Race day nerves are real. The last thing you want is to arrive at the venue and realise you forgot your shoes, your nutrition, or your registration confirmation. This checklist covers everything — from the night before to post-race recovery — so you can focus on racing, not worrying.
If this is your first HYROX, read our complete first race guide alongside this checklist.
The Night Before
Preparation the night before eliminates race-morning stress.
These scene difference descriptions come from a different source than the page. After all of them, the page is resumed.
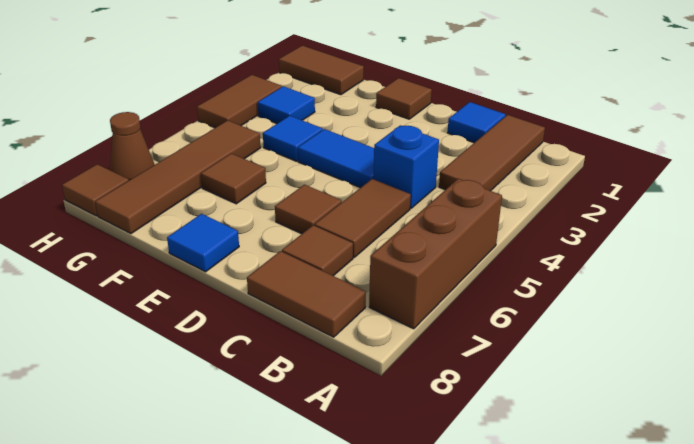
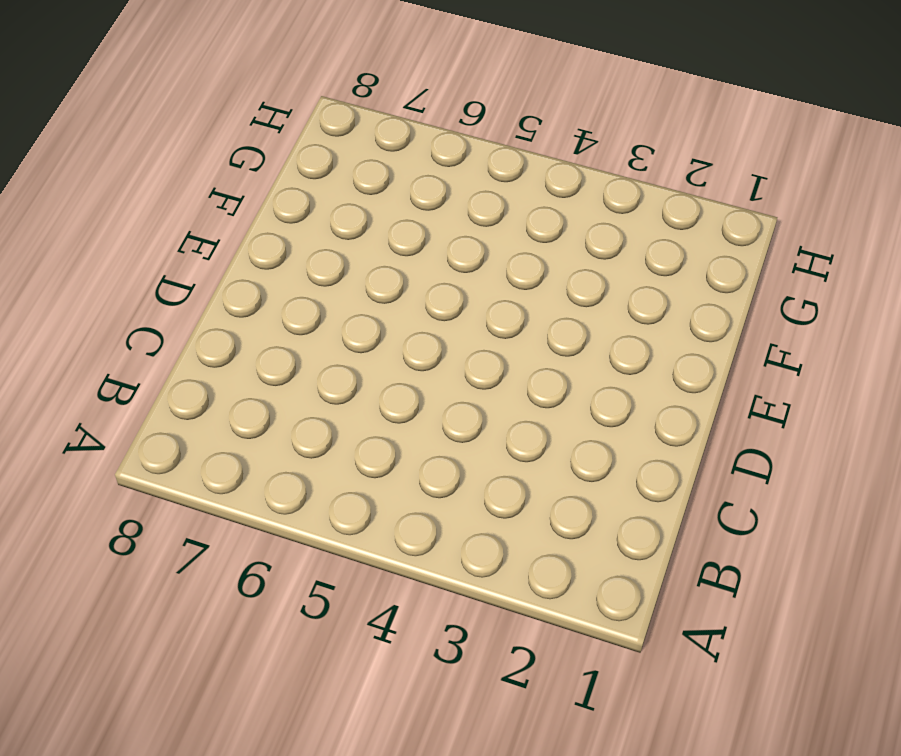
none -> brown brick A5:A7 level 1
none -> brown tile B1:B3 level 1
none -> brown tile B8:C8 level 1

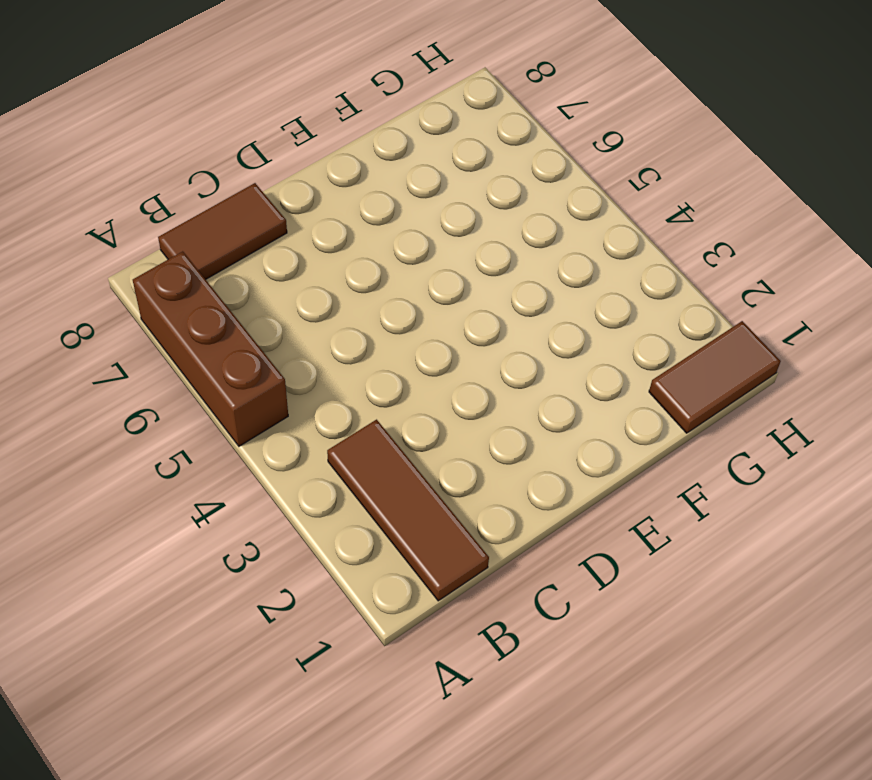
none -> blue tile C1 level 1
none -> blue brick C4 level 1
none -> brown tile C5:C6 level 1

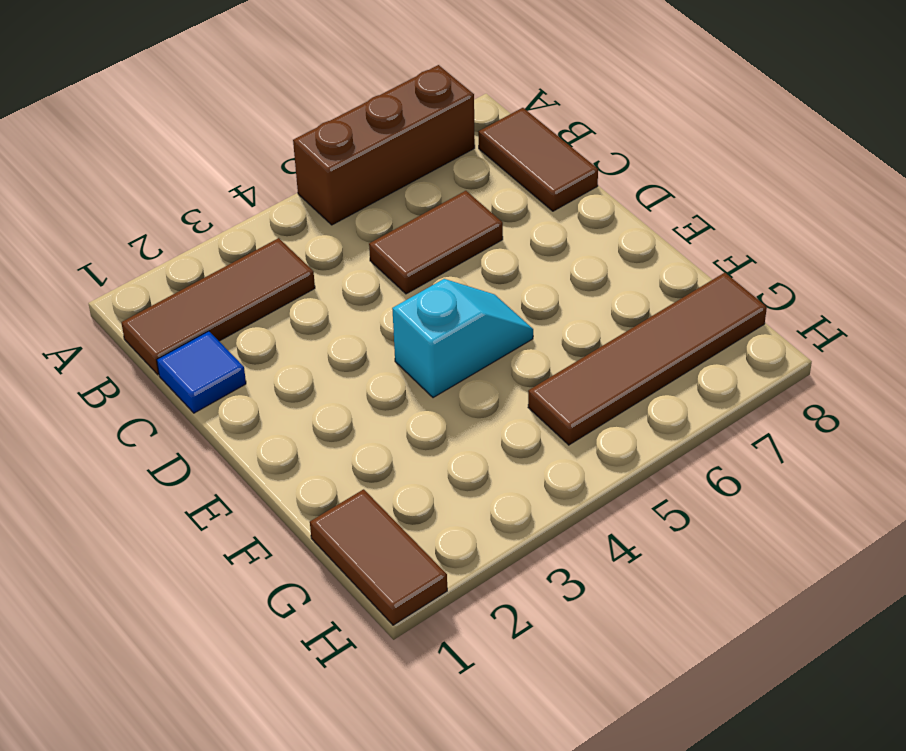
cyan slope E4:E5 level 1 top 4 -> blue tile D4:E4 level 1
none -> blue brick C4 level 1
none -> brown tile C7 level 1
none -> brown tile D6 level 1

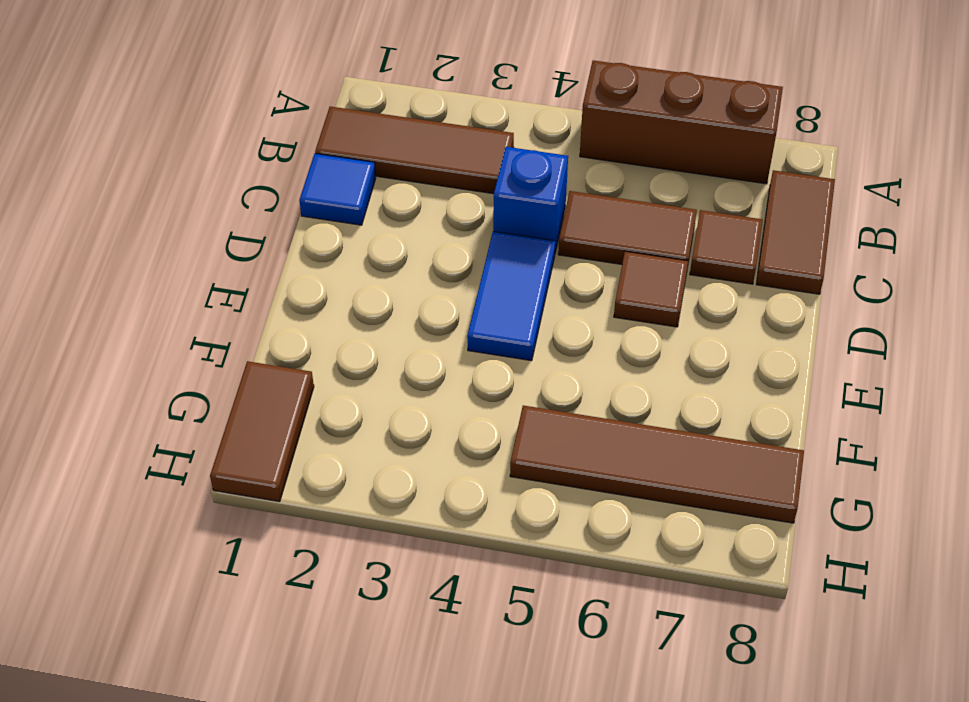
none -> brown tile E1 level 1
none -> blue tile E8 level 1
none -> blue tile F4 level 1

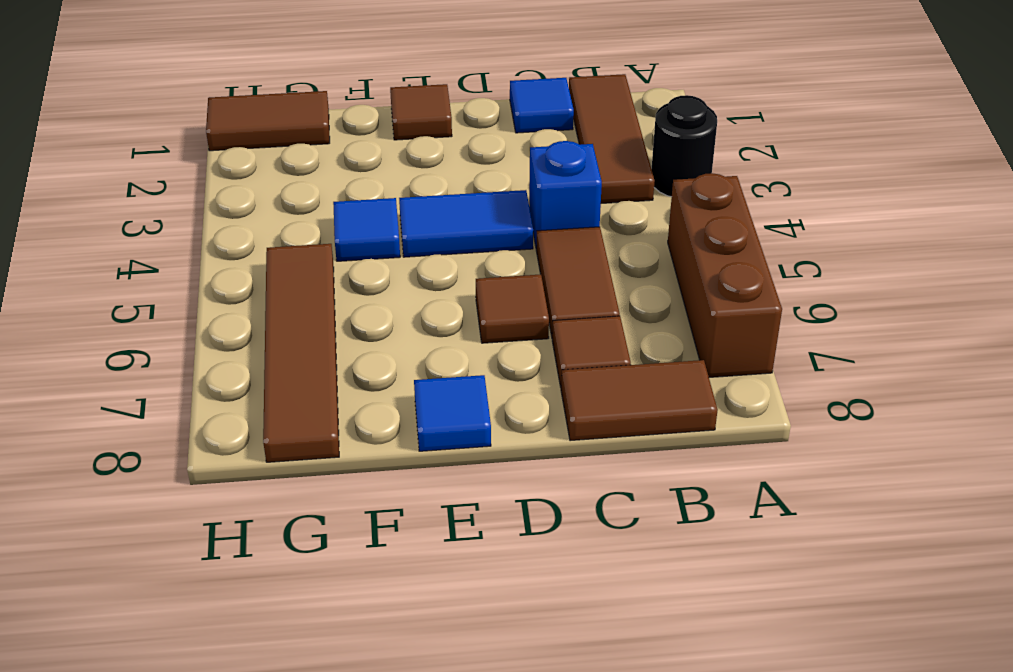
black round brick A3 level 1 -> none
none -> brown tile F6 level 1
none -> blue tile G3 level 1
none -> brown tile H3:H4 level 1

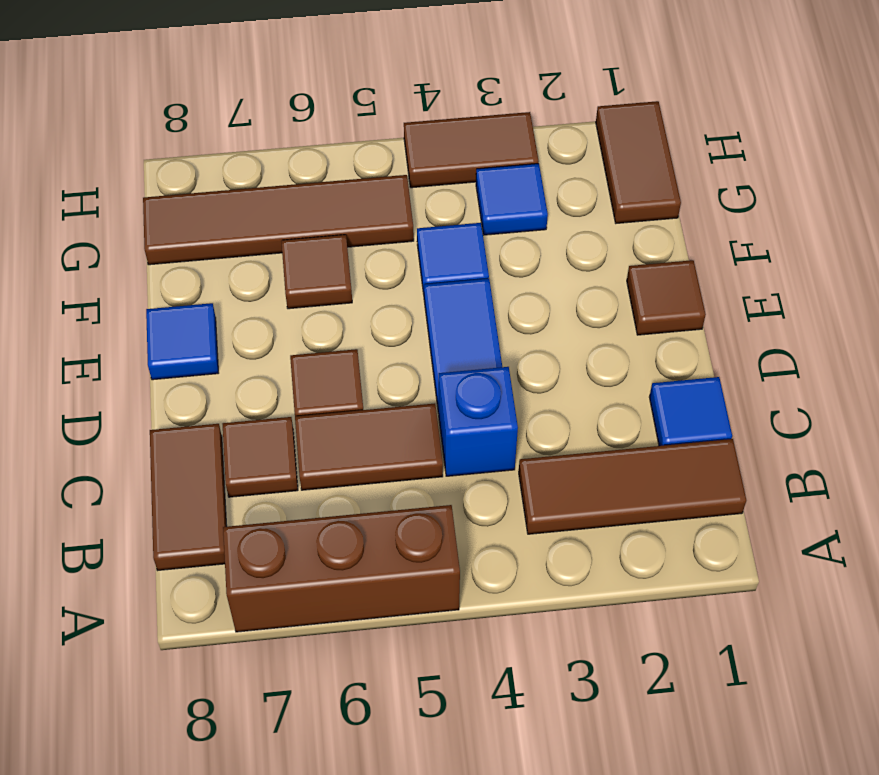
none -> brown cone H7 level 1
none -> brown tile H8 level 1

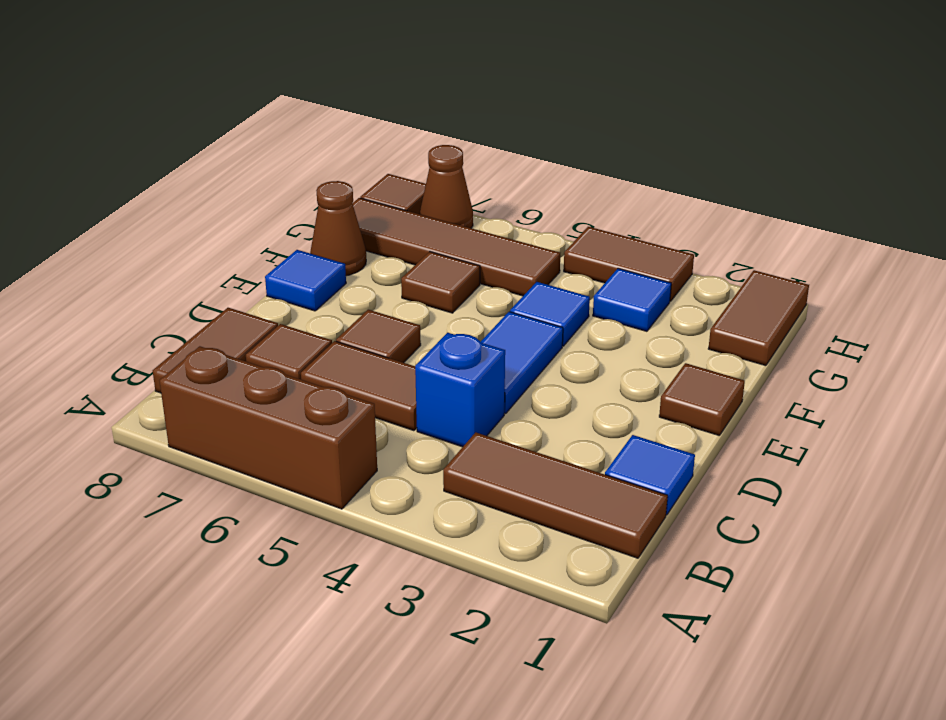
brown cone F8 level 1 -> none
Do not leave anything to the morning.
- Pack your race bag completely (use the list below)
- Lay out your race outfit — everything you'll wear, including socks
- Check your registration confirmation and wave time
- Screenshot or save your QR code / booking reference
- Set your alarm — allow at least 2 hours before your wave
- Prepare your pre-race meal ingredients (or know where you're eating)
- Charge your watch / fitness tracker
- Check the venue location, parking, or transport plan
- Check the weather if there's an outdoor transition area
- Get to bed early — sleep matters more than any last-minute training
What to Pack
Essential — Do Not Forget These
- Registration confirmation / QR code / ID
- Running shoes — broken in, not new
- Racing outfit — shorts, shirt, sports bra, socks (all tested in training)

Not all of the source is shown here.